← Back to Skills Marketplace
cassh100k

CompoundMind

by Cassh · GitHub ↗ · v0.1.0
cross-platform ⚠ suspicious
441
Downloads
0
Stars
1
Active Installs
1
Versions
Install in OpenClaw
/install compound-mind
Description
Experience distillation engine that turns raw daily memory logs into compounding intelligence. Extracts patterns, generates briefings, tracks growth metrics,...
README (SKILL.md)

CompoundMind v0.1

Makes agents permanently smarter. Each interaction compounds.

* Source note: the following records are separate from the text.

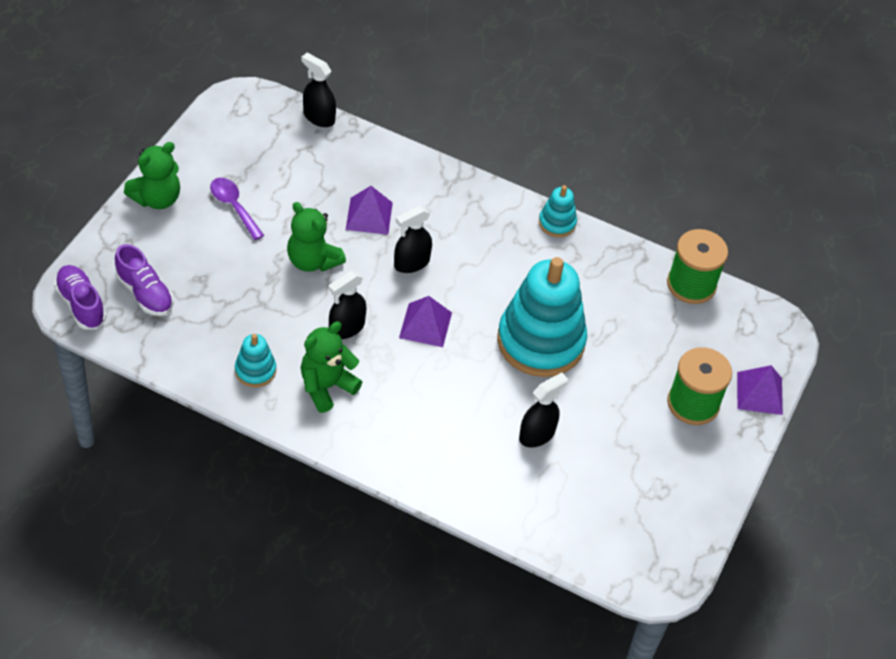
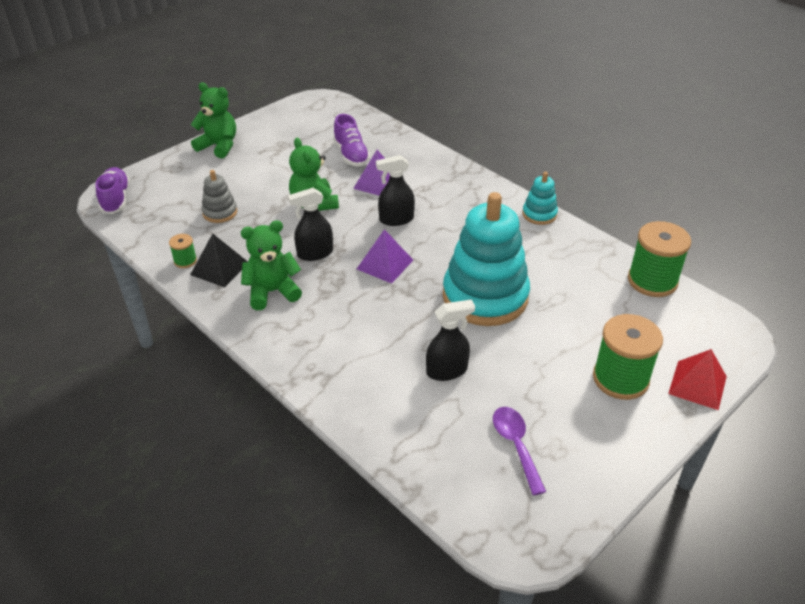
camera: 25 degrees right, 10 degrees down
(145, 293) = (168, 201): purple shoe -> purple shoe (351, 155)
(157, 199) = (219, 146): green teddy bear -> green teddy bear turned 135 degrees counterclockwise
(213, 370) = (185, 261): none -> green spool
(214, 296) = (220, 212): none -> grey stacking toy
(234, 207) = (273, 160): purple spoon -> purple spoon (516, 446)
(255, 371) = (219, 268): turquoise stacking toy -> black pyramid
(318, 117) = (372, 118): black spray bottle -> none
(759, 393) = (697, 385): purple pyramid -> red pyramid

The problem: agents start from zero every session. Reading files helps, but raw logs are bulk. Real intelligence requires distillation - extracting what matters and making it instantly searchable.

What It Does

  1. Distills memory logs into structured lessons, decisions, skill updates, relationships, and facts
  2. Indexes everything into a searchable SQLite database weighted by recency and importance
  3. Briefs you before any task with targeted lessons from past experience
  4. Tracks growth over time - are you getting smarter or repeating mistakes?

Quick Start

cd /root/.openclaw/workspace/compound-mind

# Full pipeline (distill all memory files + build index)
python compound_mind.py sync

# Search your accumulated wisdom
python compound_mind.py search "Polymarket order types"
python compound_mind.py search "git mistakes" --category lesson
python compound_mind.py search "Chartist" --category relationship

# Pre-session briefing before a task
python compound_mind.py brief "trade on Polymarket BTC markets"
python compound_mind.py brief "post content on X"
python compound_mind.py brief "debug a Python cron job"

# Growth report
python compound_mind.py report

# Find repeated mistakes
python compound_mind.py mistakes

# Stats
python compound_mind.py stats

Commands

Command What it does
sync Distill all new memory files + rebuild index
distill Extract structured knowledge from memory files
rebuild Rebuild the SQLite wisdom index
search \x3Cquery> Search accumulated wisdom
brief \x3Ctask> Pre-session briefing for a specific task
report Generate growth report with LLM narrative
mistakes Show repeated mistake patterns
stats Index statistics

File Structure

compound-mind/
  compound_mind.py    - Main CLI
  distill.py          - Experience distiller (uses Claude Haiku)
  index.py            - SQLite FTS wisdom index
  brief.py            - Pre-session briefing generator
  growth.py           - Growth tracker and report generator
  data/
    experiences/      - Per-source distilled experience JSON files
    wisdom.db         - SQLite FTS database
    growth.json       - Growth tracking state
    briefs/           - Saved pre-session briefs
    distill_state.json - Tracks which files have been processed

How It Works

Distiller

Reads each memory file through Claude Haiku. Extracts:

  • Lessons - what worked, what failed, tagged by domain and outcome
  • Decisions - context + action + outcome triplets
  • Skill updates - evidence of capability improvement over time
  • Relationships - how each person communicates, what they prefer
  • Facts - specific knowledge worth keeping (wallet addresses, API patterns, config values)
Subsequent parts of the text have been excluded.